Capture Extension

amerifax · June 19, 2013, 11:41pm

Capture Extension
399891 42024 685417.jpg
The following rename worked well if I was not concerned with the extension. I would simply hardcode the extension:
(^.......)
\1.pdf

Now I'm trying to capture the extension for the file rename. I had very little lock checking different forums. In our example. help, I just can't see how the extension is being captured.
The Lord Of The Rings Backup.avi
(.)\s(.)#
\1\2

I can't get the hang of it. None of the elements worked for me. it does seem (.) is te key to the extension. So this is my basic attempt . (^.......)(.)
\1 \2.* or \1 (.*)
Not much luck

Bob

StuSmith · June 20, 2013, 3:14am

Hi amerifax,
I do not pretend to be a regex master, but I think I may be able to help.
Just add . so your expression becomes (^.......).(.*)
now \2 will contain your extension
I hope that helps.
Stu.

amerifax · June 20, 2013, 6:49am

Thanks for looking into it but it did not work. And I have run out of ideas for tonight. It's time for the break with the hope.
Bob

amerifax · June 20, 2013, 8:02am

Thought to take another stab at it before break time.

I complicated it a bit more for experimental reasons. I'm close but still no cigar.
010113 422105 44201 40845 spec.jpg

(^.)\s(.)\s(.)\s(.)\s(.*)
\2 \5
My result is 422105 spec.jpg

I have my extension but also the unwanted "spec" and the space before. It seems I needed to treat the word groups by identifying them by spaces.
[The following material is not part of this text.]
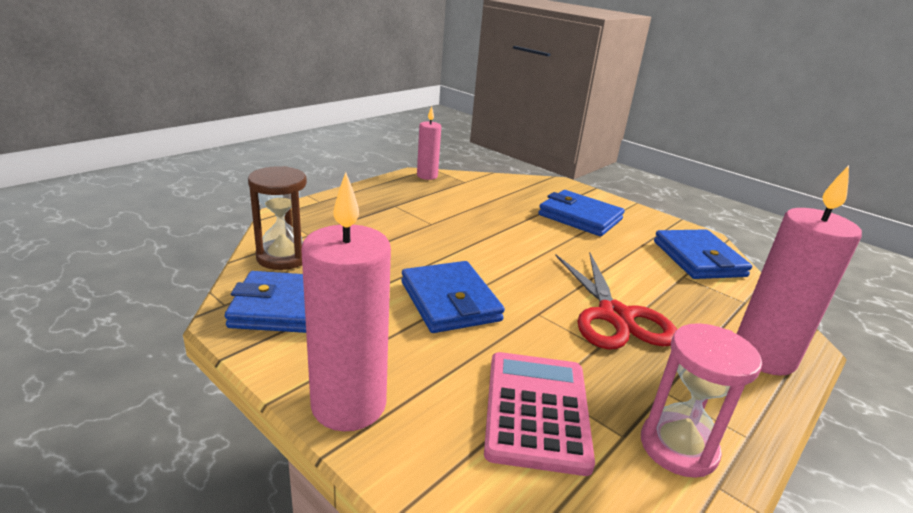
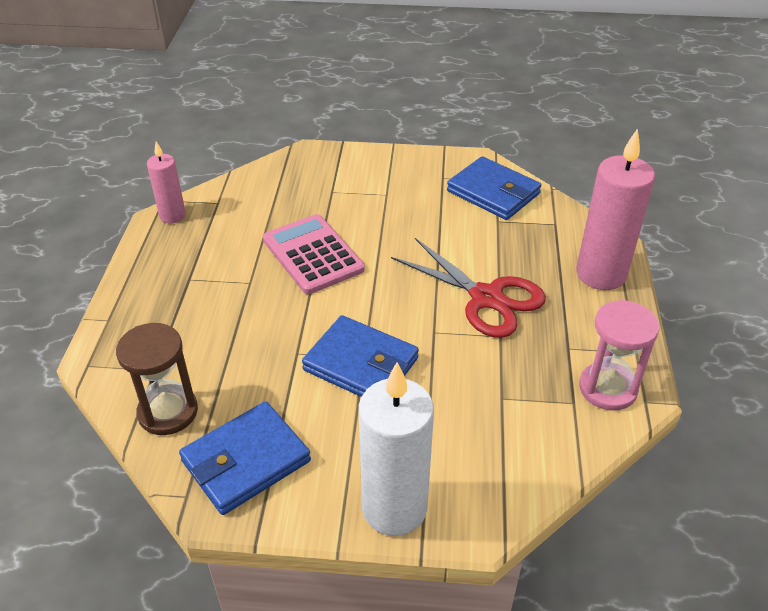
camera: 35 degrees left, 15 degrees up
(349, 405) = (394, 508): pink candle -> white candle
(537, 411) = (511, 421): pink calculator -> pink calculator (313, 254)
(580, 217) = (366, 194): blue wallet -> none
This link was also a great help RegExp basics: Removing characters from start/end of names

I hope I'm going in the right direction, logic, with the code I' using.
Bob

amerifax · June 20, 2013, 8:29am

It seems this should be close. But still not there.
\s(......)\s(.)\s(.)\s(.*)\s(....+).[^.]+

Bob

Leo · June 20, 2013, 9:51am

There are only two spaces in your filename, but your regexp has \s in four different places.
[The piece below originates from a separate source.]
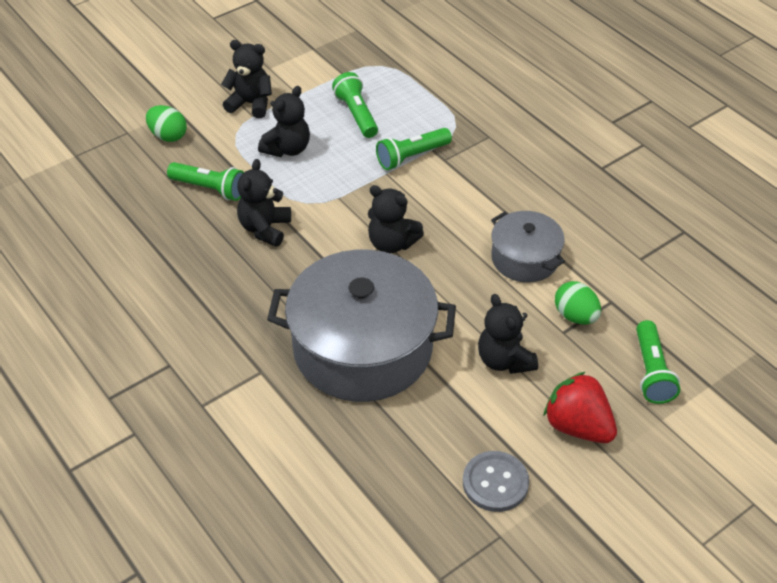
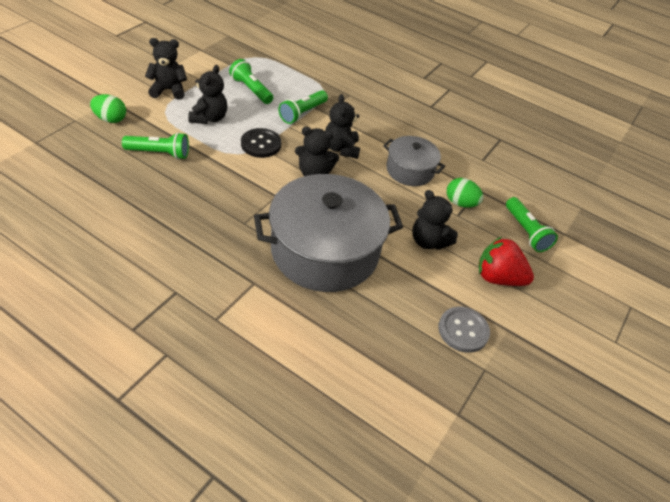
camera: 25 degrees left, 0 degrees up
(265, 229) = (214, 176): black teddy bear -> black teddy bear (341, 148)
(339, 193) = (261, 144): none -> black button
aterlecki · June 20, 2013, 11:34am

I think this is what you want:

Old Name: ^([^\s])[^.]..(.*)$
New name: \1.\2

aterlecki · June 20, 2013, 1:37pm

Actually that's not right. This should only act on files with spaces in them:

^([^\s])..(.*)$

Personally, I don't like the Dopus regex engine - but that's just a biased opinion from a Perl enthusiast!
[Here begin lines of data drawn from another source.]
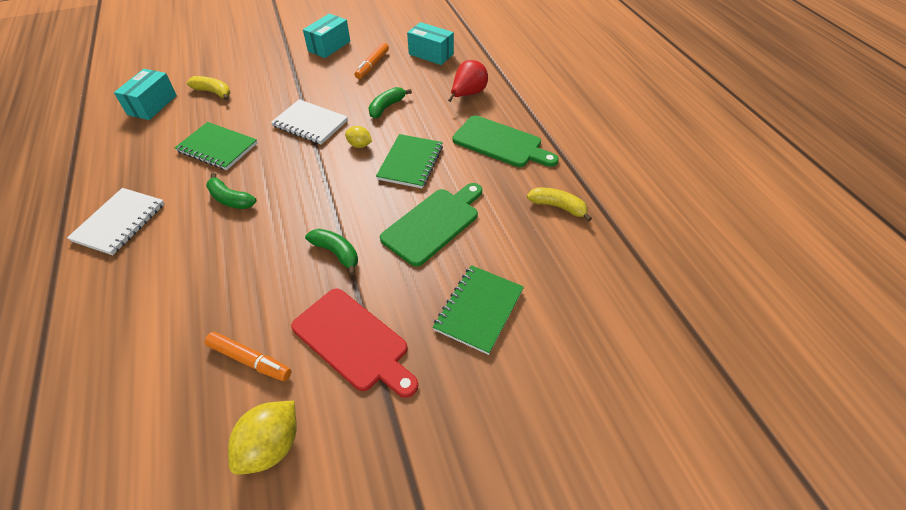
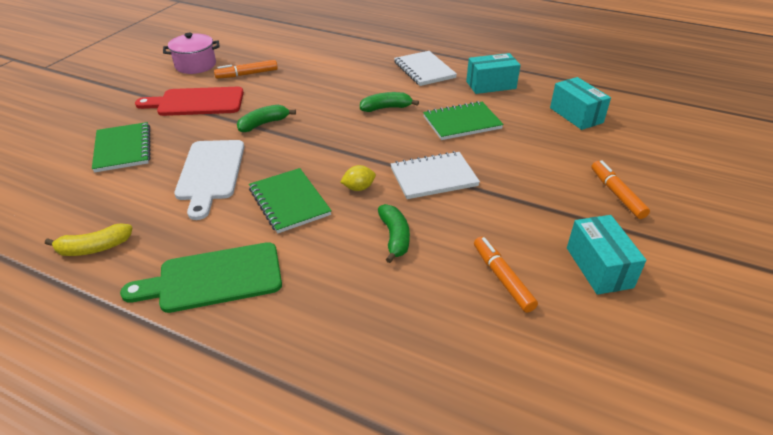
camera: 135 degrees right, 10 degrees down
(213, 92) = (565, 149): yellow banana -> none
(253, 60) = (616, 194): none -> orange marker
(271, 446) = (195, 65): yellow lemon -> pink pot
(336, 253) = (264, 124): green banana -> green banana turned 150 degrees clockwise
(431, 54) = (468, 357): turquoise box -> turquoise box (491, 85)
(433, 223) = (210, 173): green cutting board -> white cutting board
(468, 94) = (326, 321): red pear -> none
amerifax · June 20, 2013, 7:11pm

aterlecki<<
To test this out I used this: 312158 13113 70585.jpg

I modifies your code by adding : (^.......)
(^.......)([^\s])..(.*)$
\1.\3

I got the right answer but I question my use of 2 "^". I'm know going to go over this code till I totally understand. Thanks all for the help. Am I right to asume the $ forces a look at the very end of the filename. So the extension would be .(.*)$

In Leo's example I don't get the of it and as used above.
[^.]+ followed by one or more characters that are not dots.
Square brackets with ^ at the start mean match anything that is not one of the characters in square brackets. The . here is an actual . and does not need escaping when inside of square brackets.

Bob

aterlecki · June 20, 2013, 7:41pm

My code worked did it not and is a bit more generic as it matches any and all characters before the first whitespace character (which is what I thought you were asking but correct me if I'm wrong). Your code seems to include the space which I didn't think you wanted.

$ at the end means anchor pattern to end of text.

The first ^ means anchor pattern to start of text.

The second ^ is a negating character for use within the character class so ([^\s]*) means "zero or more characters that are not whitespace characters and save them into the \1 register/capture group.

MrC · June 21, 2013, 12:56am

Some tips:

Generally you don't want to place ^ inside the capture group. It is a "zero-width assertion" and captures nothing. It matches a location, not a character. So use ^(.) instead of (^.). Likewise $. That is, unless you know otherwise what your doing.
Reading lots of dots is hard for many and is error prone. Use the repetition construct. So instead of ....... use .{7} or if you need a range, .{3,7} for example, to match from 3 to 7 characters.
Sometimes \s is nice, but sometimes using a literal space when that's all you want to match instead makes the RE easier to scan and read. Compare:

(.)\s(.)\s(.)
(.) (.) (.)
Try to state your RE as precisely as you can. In other words, be as literal as possible in what can match to help (your and) the RE engine along. If you want digits (rather than any character), use \d or [0-9] instead of dot. That would turn your 7-digit match into the more precise \d{7} or the capturing version (\d{7}).
Build your RE in small pieces. Try to match from left to right, asking yourself exactly what you want to match each step of the way. Often this helps you vocalize the pattern, so writing it becomes more natural (e.g. From the beginning of the string, match exactly 7 digits, then one or more spaces, then 7 digits, etc.).
In Dopus, since you have the nice preview window, adding extra characters around your New name capture registers (i.e \1, \2, etc.) makes it easy to see what is being captured by which capture group. I often use something like: -\1-\2- so it is clear what is being stuffed into \1 and into \2.

Hopefully this provides a little help!